Страница 4 из 6
Я открываю ему дверь и замираю в ожидании его первых слов. Если он скажет: «Привет, котенок!», я брошусь ему на шею.
Но он говорит:
– Здравствуй! Надеюсь, я не помешал?
Я решаю отложить сцену с поцелуями – минут на пять, ну, может, на десять.
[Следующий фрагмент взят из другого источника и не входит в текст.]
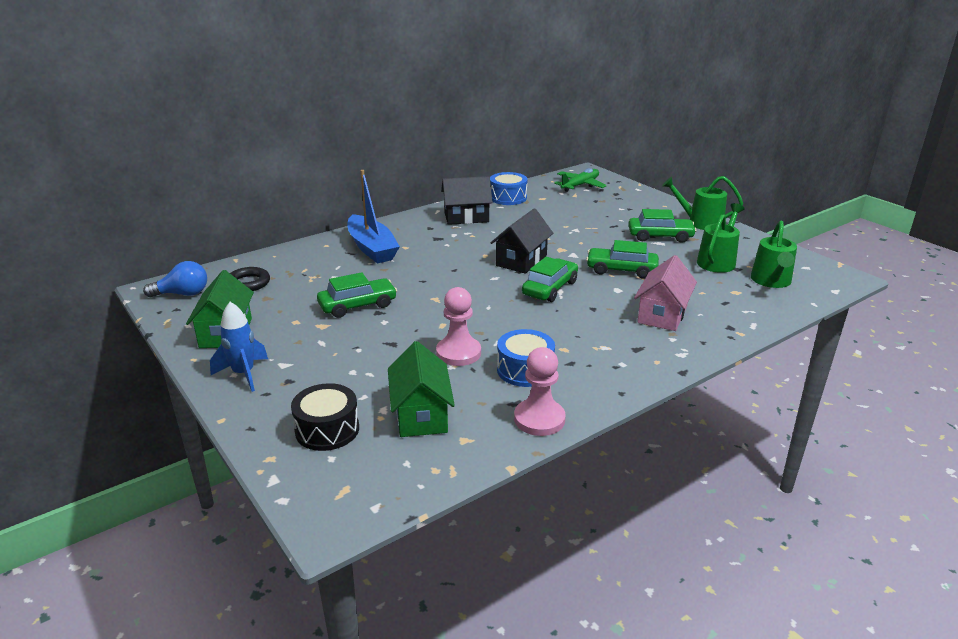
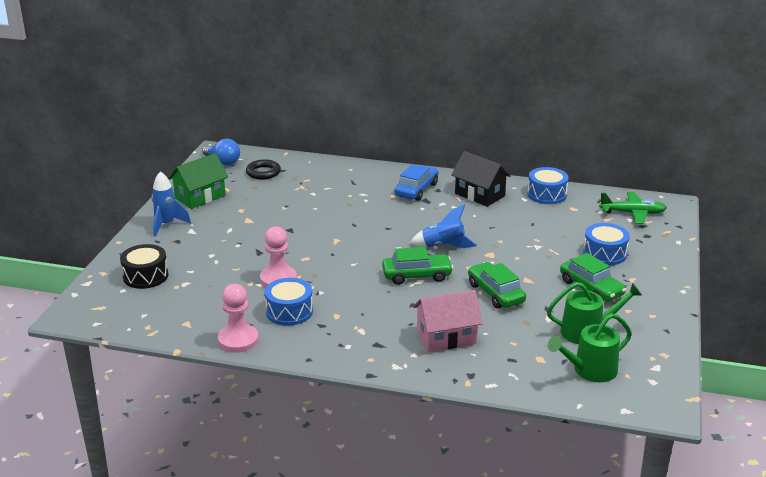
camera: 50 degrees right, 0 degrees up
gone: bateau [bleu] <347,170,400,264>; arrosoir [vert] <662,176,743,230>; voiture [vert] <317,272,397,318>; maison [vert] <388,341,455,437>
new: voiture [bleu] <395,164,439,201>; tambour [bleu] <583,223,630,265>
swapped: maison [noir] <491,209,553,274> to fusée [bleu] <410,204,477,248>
Он проходит в прихожую, потом на кухню. Он оглядывается так, словно не был здесь лет пять. Конечно, он чувствует аромат жареной курицы с грибами, и понимает, что я его ждала.
Я робко предлагаю:
– Может быть, хочешь чаю?
Но он не готов сделать шаг навстречу.
– Нет, нет, спасибо.
Впрочем, подбадриваю себя я, он не принес чемодан. А зная, как он трясется над своими костюмами, трудно представить, что он станет запихивать их в сумку.
Несколько секунд мы молчим – как чужие друг другу люди, которым даже поговорить не о чем.
– Погода сегодня хорошая, правда? – я чувствую себя идиоткой, но нужно же хоть что-то сказать.
– Да, а вчера целый день шел дождь, – он поддерживает разговор без особой охоты.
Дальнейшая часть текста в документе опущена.